Anticorpi trovati in pazienti guariti da forme gravi di covid serviranno nella cura e nella prevenzione: sembrano anche più efficaci del plasma.

Un test sierologico per individuare gli anticorpi contro la covid
Un test sierologico per individuare gli anticorpi contro la covid: non tutti i tipi di difese immunitarie sono ugualmente efficaci. | Shutterstock

Le forze speciali degli anticorpi contro la CoViD-19 sono state individuate nel sangue di pazienti reduci da forme gravi della malattia, e potrebbero essere impiegate nel trattamento dell'infezione - specialmente negli anziani. Un team di ricercatori della Columbia University (New York) ha isolato e selezionato alcuni tra i più potenti anticorpi neutralizzanti contro il SARS-CoV-2 mai trovati, inclusa una tipologia del tutto nuova, di cui finora non si era a conoscenza. Queste proteine capaci di legarsi al patogeno, neutralizzarlo e renderlo riconoscibile alle altre cellule immunitarie prendono di mira diversi punti deboli del coronavirus, e potrebbero anche fornire una protezione efficace dal contagio. La ricerca è stata pubblicata su Nature.

Dall'AIDS alla covid. Questa squadra di anticorpi attentamente selezionati sembra proteggere dall'infezione da covid i criceti, e sono in programma test su altri animali e sull'uomo. «Abbiamo ora una collezione di anticorpi molto più potente e diversificata rispetto a quelle scoperte finora», afferma David Ho, a capo dello studio. Questi anticorpi potrebbero essere riprodotti in grandi quantità per uso farmacologico: in genere lo sviluppo e l'approvazione di medicinali a base di anticorpi avvengono con tempi più rapidi rispetto ad altri tipi di cure o vaccini.

 

Nei mesi scorsi, quando la New York era uno degli epicentri mondiali della pandemia, il team ha messo in pausa le ricerche sull'HIV per dedicarsi al SARS-CoV-2. I ricercatori avevano accesso ai campioni biologici dei pazienti del Columbia Medical Center e la prima cosa che hanno constatato è che la qualità degli anticorpi prodotti non era per tutti i malati uguale: le persone che avevano avuto bisogno di ventilazione meccanica hanno prodotto anticorpi neutralizzanti più efficaci. Secondo Ho, questo succede perché chi contrae forme più serie di covid è alle prese con maggiori quantità di virus, e per periodi di tempo più lunghi. Il sistema immunitario ha quindi maggiori possibilità di montare una risposta immunitaria più potente, in modo analogo a quanto già osservato con l'HIV.

 

Mirare, puntare, fuoco!
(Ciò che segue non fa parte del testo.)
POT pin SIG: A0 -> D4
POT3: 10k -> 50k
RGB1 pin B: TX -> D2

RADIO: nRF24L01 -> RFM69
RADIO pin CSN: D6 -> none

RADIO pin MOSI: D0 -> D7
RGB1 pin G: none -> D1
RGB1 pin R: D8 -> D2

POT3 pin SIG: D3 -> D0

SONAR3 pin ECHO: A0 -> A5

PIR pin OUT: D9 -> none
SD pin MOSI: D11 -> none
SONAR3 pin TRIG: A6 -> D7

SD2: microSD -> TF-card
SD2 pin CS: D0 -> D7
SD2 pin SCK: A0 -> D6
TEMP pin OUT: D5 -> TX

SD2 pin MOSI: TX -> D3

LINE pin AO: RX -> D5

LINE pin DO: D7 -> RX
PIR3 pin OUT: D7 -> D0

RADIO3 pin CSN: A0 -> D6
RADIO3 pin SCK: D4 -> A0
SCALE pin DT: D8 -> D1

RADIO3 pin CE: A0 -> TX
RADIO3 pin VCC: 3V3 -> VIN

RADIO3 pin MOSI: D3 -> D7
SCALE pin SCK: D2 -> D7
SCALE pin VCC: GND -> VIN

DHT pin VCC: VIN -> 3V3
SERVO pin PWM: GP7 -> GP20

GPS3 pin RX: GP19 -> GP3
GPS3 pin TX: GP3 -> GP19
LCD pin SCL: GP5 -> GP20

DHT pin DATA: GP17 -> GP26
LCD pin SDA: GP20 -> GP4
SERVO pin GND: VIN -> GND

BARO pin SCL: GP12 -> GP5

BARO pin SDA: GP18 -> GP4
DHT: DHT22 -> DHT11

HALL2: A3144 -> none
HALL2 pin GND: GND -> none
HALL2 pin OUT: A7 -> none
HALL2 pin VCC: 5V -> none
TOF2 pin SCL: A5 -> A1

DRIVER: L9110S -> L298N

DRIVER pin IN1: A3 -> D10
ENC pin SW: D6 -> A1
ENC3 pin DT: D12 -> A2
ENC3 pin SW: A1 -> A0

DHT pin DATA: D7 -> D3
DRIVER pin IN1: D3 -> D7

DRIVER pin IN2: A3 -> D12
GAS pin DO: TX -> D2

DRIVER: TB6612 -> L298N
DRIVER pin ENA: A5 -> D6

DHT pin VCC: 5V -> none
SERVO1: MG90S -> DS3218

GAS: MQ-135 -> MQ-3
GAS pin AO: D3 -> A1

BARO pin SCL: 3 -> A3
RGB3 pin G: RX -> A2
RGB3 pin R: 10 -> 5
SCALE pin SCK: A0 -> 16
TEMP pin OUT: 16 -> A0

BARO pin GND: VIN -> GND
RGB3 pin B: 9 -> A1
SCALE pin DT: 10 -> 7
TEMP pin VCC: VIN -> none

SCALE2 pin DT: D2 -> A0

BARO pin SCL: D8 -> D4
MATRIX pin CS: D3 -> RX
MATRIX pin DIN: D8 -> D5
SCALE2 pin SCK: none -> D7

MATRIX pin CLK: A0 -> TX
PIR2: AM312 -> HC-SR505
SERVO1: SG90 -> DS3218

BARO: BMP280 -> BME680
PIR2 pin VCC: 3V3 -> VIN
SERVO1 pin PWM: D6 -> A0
Alcuni degli anticorpi trovati bersagliano la regione in cui la proteina spike del coronavirus si lega alla cellula umana, altri si dirigono alla regione terminale di quella proteina: «Questi dati ci mostrano quali siti della spicola virale sono più vulnerabili - commenta Ho - usando un cocktail di diversi anticorpi diretti in diversi punti della proteina riusciremo a impedire al virus di divenire resistente ai trattamenti».

 

La scoperta apre nuove speranze sia sulla risposta immunitaria alla CoVid-19, sia sul funzionamento dei vaccini. In base all'analisi, questi anticorpi non sono così difficili da produrre, per il sistema immunitario: i vaccini che stimolano la produzione di anticorpi neutralizzanti potrebbero quindi fornire una protezione realmente efficace. Inoltre, lo studio suggerisce che i pazienti che hanno affrontato forme gravi della malattia sembrano avere anticorpi più duraturi e potenti.

 

Meglio del plasma. Se quanto osservato sui modelli animali valesse anche per l'uomo, terapie a base di anticorpi neutralizzanti potrebbero essere somministrate come trattamento per la covid: l'approccio è simile a quello delle cure a base di plasma dei convalescenti, ma è più mirato ed efficace. Poiché la risposta immunitaria varia da persona a persona, infatti il plasma di un paziente guarito potrebbe avere una maggiore concentrazione di anticorpi neutralizzanti di quello di un altro. Gli anticorpi neutralizzanti potrebbero tornare utili anche quando avremo un vaccino, per esempio come forma di protezione aggiuntiva da dare agli anziani, nei casi in cui i vaccini si rivelassero meno efficaci.